The inside jacket reads “We don’t want to tell you what happens in this book. It is a truly special story and we don’t want to spoil it… The magic is in how the story unfolds.”
What might have been an empty marketing ploy turns out to be genuine. Little Bee is a novel to cherish; Little Bee is a character you will not forget.
Chris Cleave, a journalist for The Guardian, tells the story of two characters: Little Bee, a Nigerian refugee who has been locked up in a British detention center, and Sarah, an editor for a women’s magazine.
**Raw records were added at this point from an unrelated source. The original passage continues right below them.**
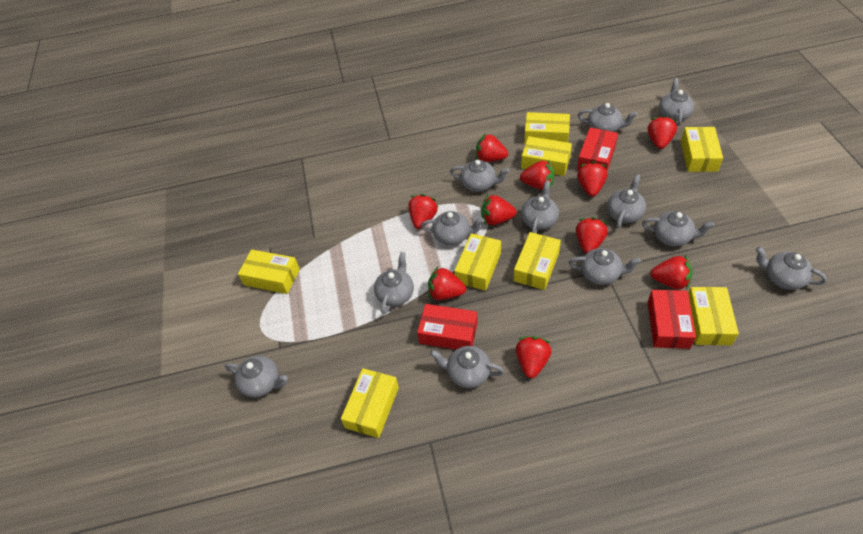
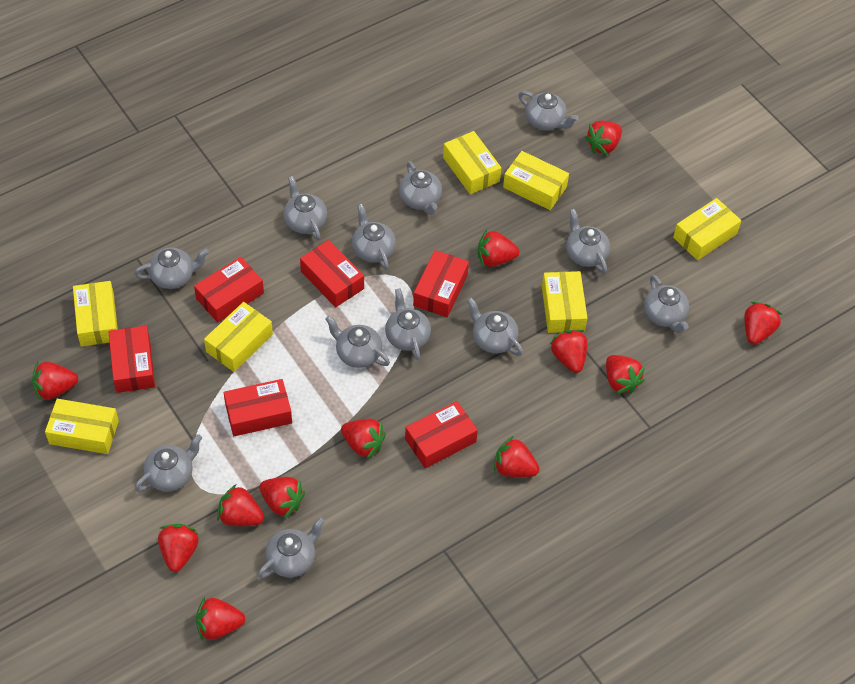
red box: 3 -> 6
red strawberry: 10 -> 12
yellow box: 8 -> 7

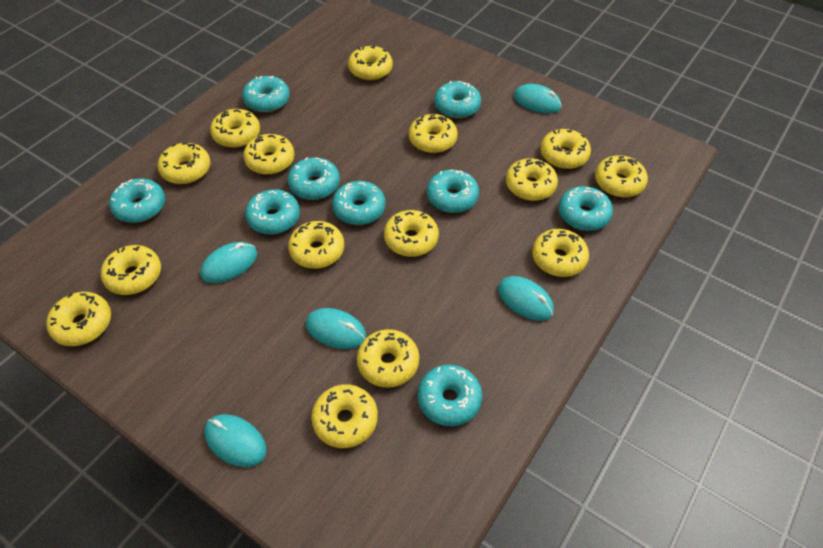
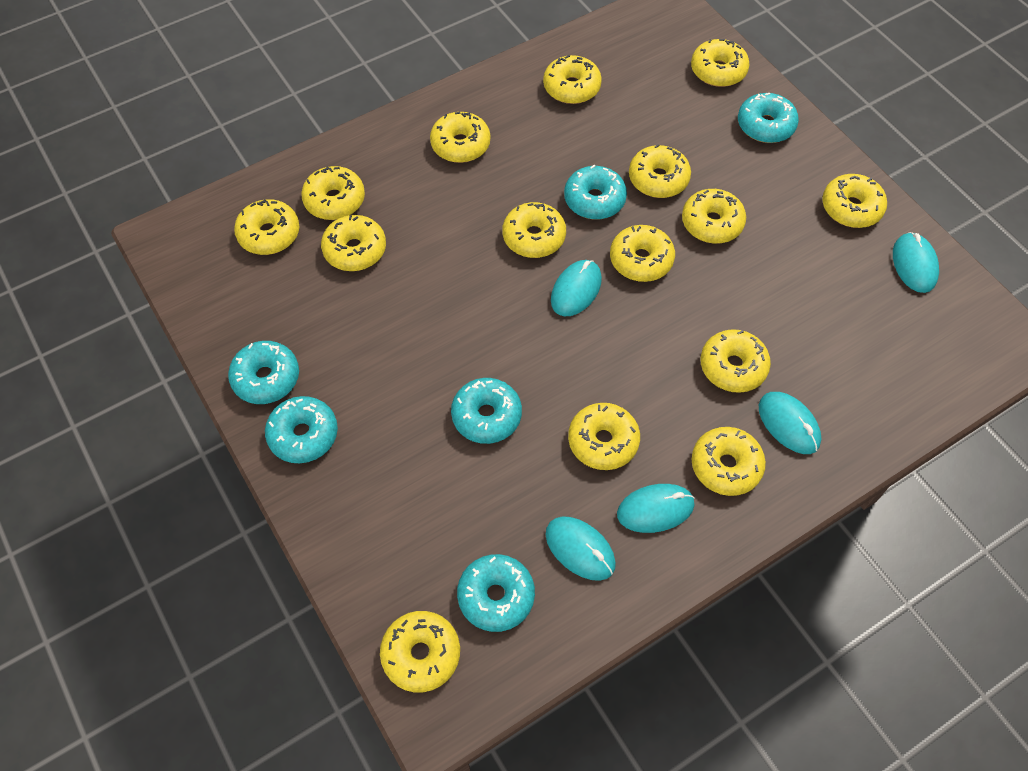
turquoise donut: 9 -> 6

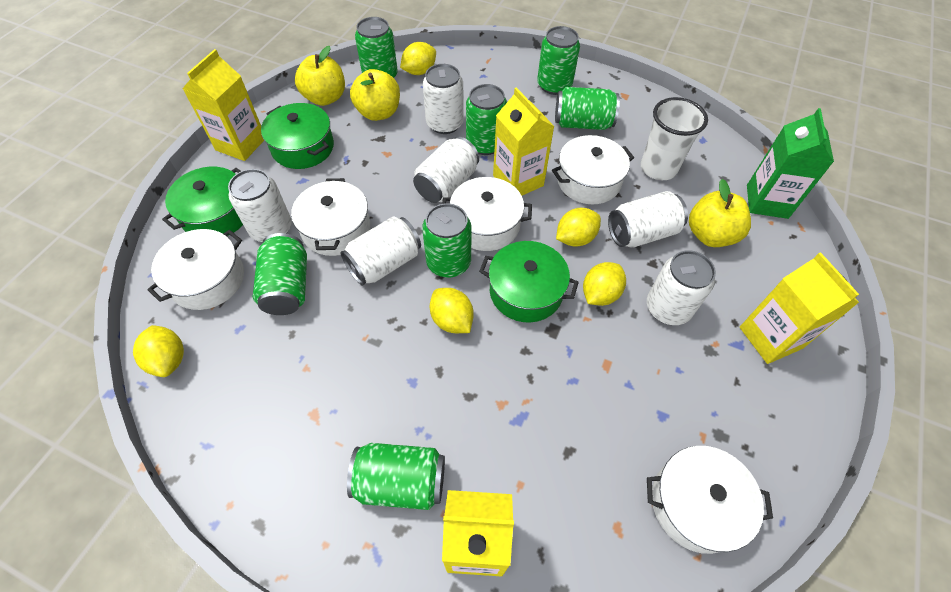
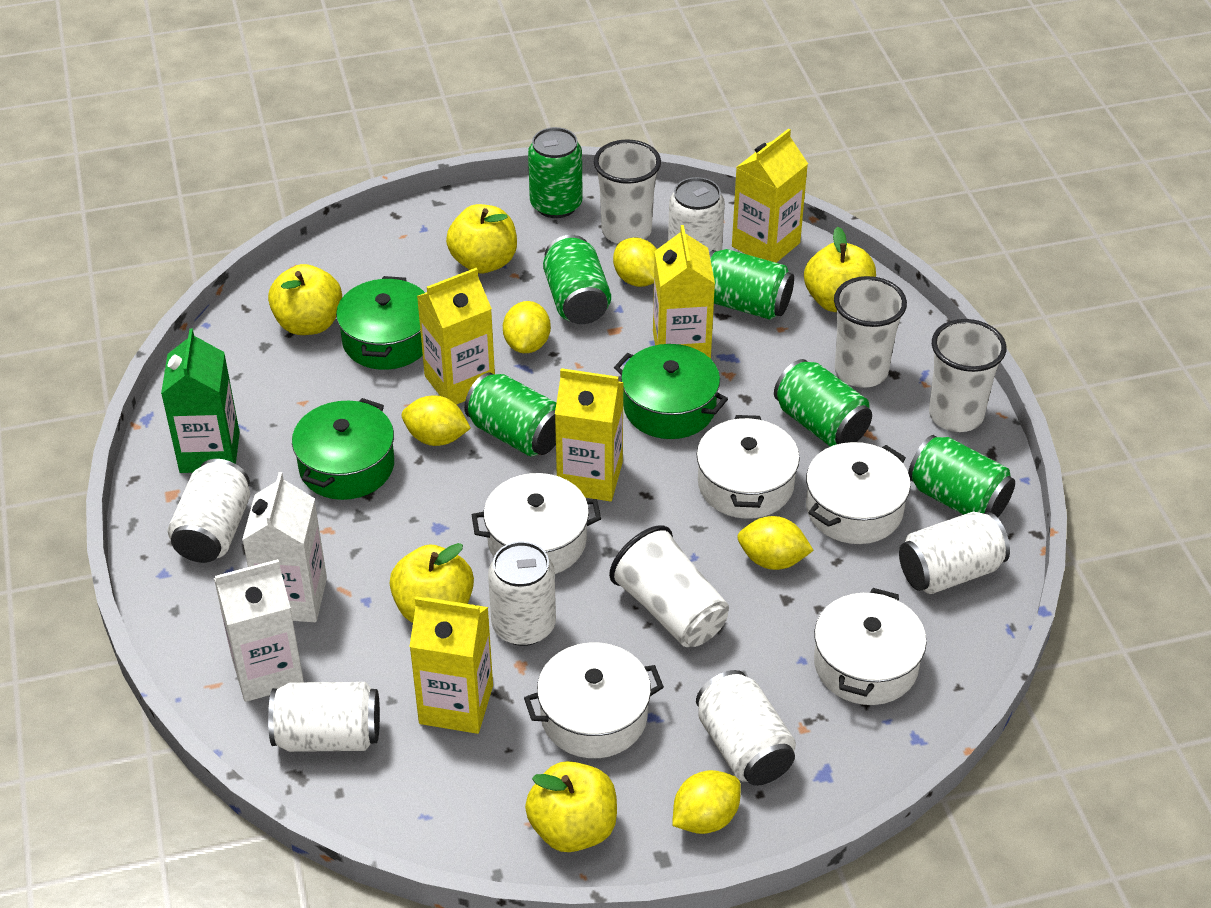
green can: 7 -> 6
white carton: 0 -> 2
white cup: 1 -> 4
yellow apple: 3 -> 5
yellow carton: 4 -> 5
The mystery – and beauty of this fictional tale – is in how and why they meet.
At the intersection of ethnic violence in the Niger delta and London city life, Cleave exposes some of the toughest issues, from globalization, political greed and oil wars, to the equally painful, but more personal realities of damaged relationships and family. His sharp writing and commitment to the characters’ voices provide a steady foundation on which the turbulent story develops.
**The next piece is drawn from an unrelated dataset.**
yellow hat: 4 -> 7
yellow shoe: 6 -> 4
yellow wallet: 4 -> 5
The most poignant moments emerge when Little Bee contrasts her current experience with life in Nigeria. She asks “What is an adventure?” and answers her own question:
“That depends on where you are starting from. Little girls in your country, they hide in the gap between the washing machine and the refrigerator and they make believe they are in the jungle, with green snakes and monkeys all around them. Me and my sister, we used to hide in a gap in the jungle, with green snakes and monkeys all around us, and make believe that we had a washing machine and a refrigerator. You live in a world of machines and you dream of things with beating hearts. We dream of machines because we see where beating hearts have left us.”
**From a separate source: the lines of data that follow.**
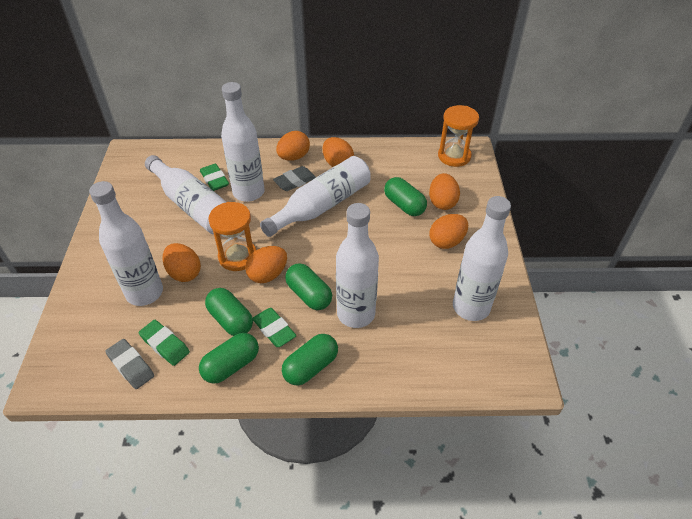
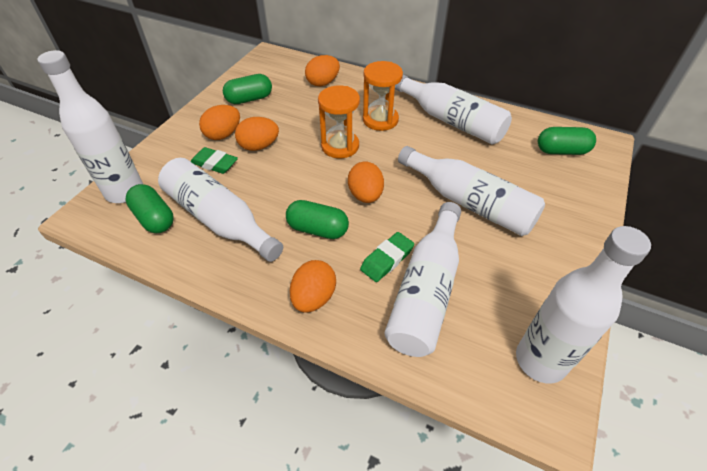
green capsule: 5 -> 4
green eraser: 3 -> 2
grey eraser: 2 -> 0
orange egg: 6 -> 5

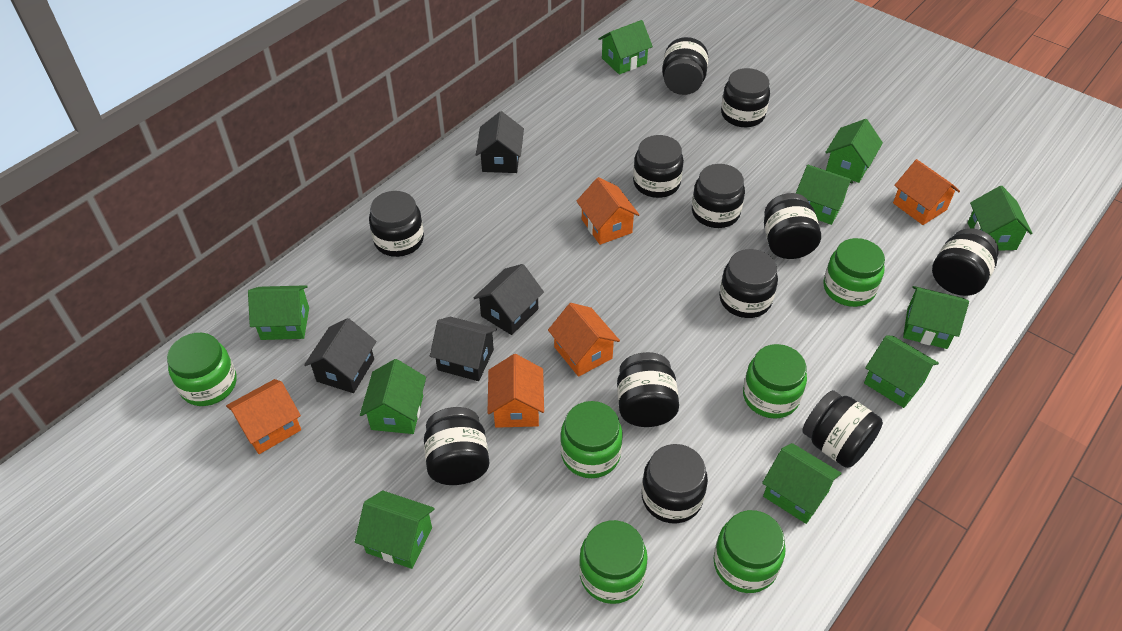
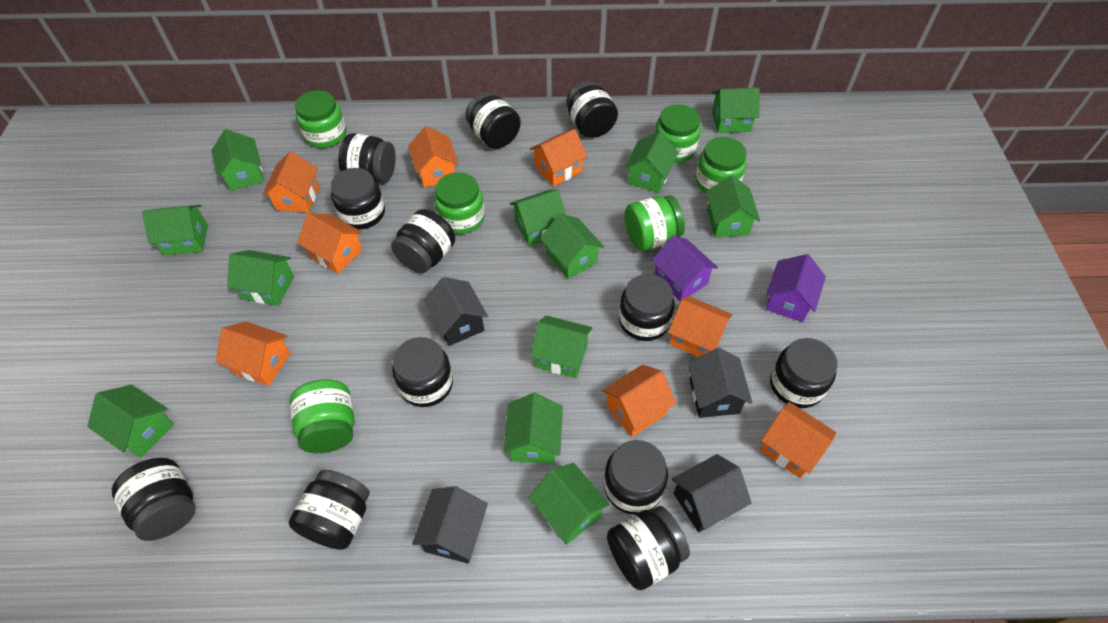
green house: 10 -> 12
orange house: 5 -> 8
purple house: 0 -> 2

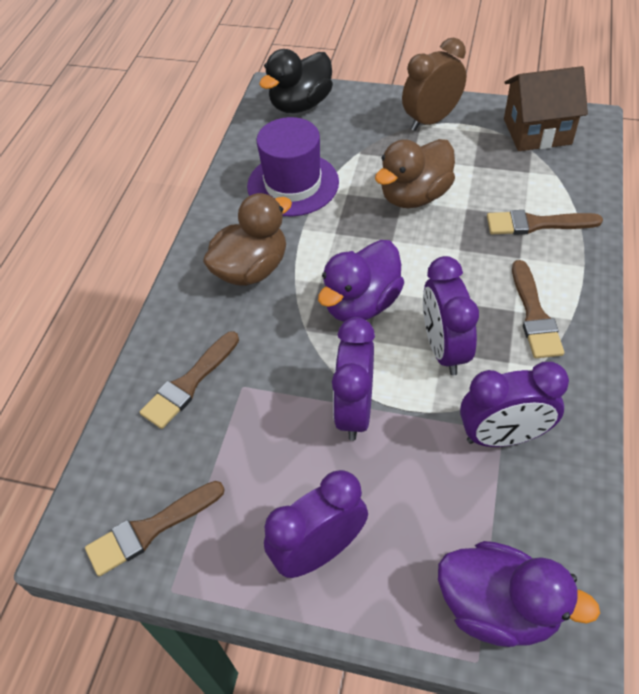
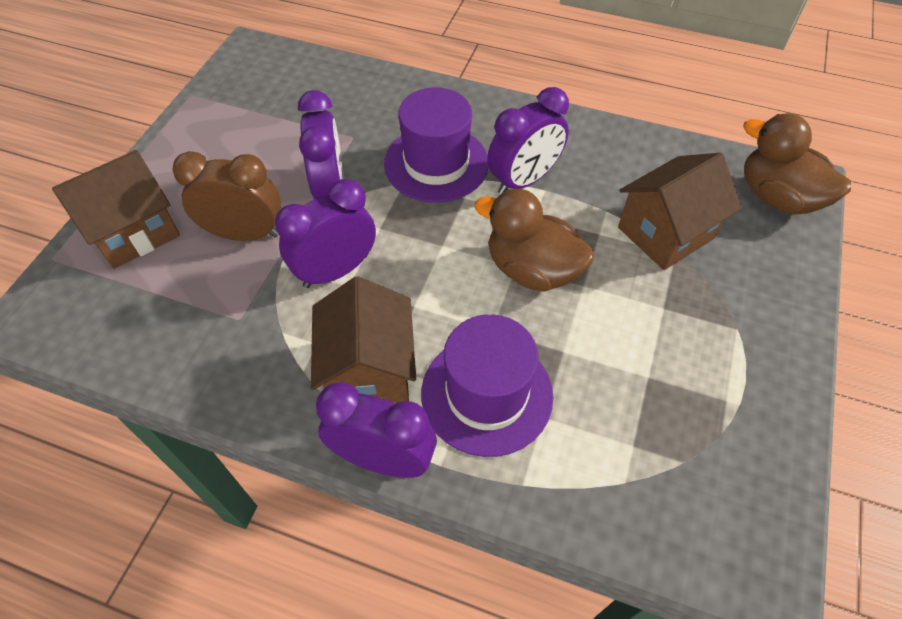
black duck: 1 -> 0
brown brush: 4 -> 0
brown house: 1 -> 3
purple duck: 2 -> 0
purple hat: 1 -> 2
Little Bee’s innocent view of London is backfilled by her memories of Nigeria. She doesn’t understand horror films because for her, horror is a “film in her memory” that is always playing, and that she “cannot walk out of.” In her new environment, she wonders how to describe things to the “girls back home” – wood floors inside a house instead of piles of firewood, or the “ghosts” who don’t look at each other or touch each other as they hustle to work.
Cleave forces the reader to encounter everyday life with a new outlook and question which is more powerful: cultural difference or individual likeness. In Little Bee, worlds and perspectives merge to expose beauty beneath unattractive political and personal veneers.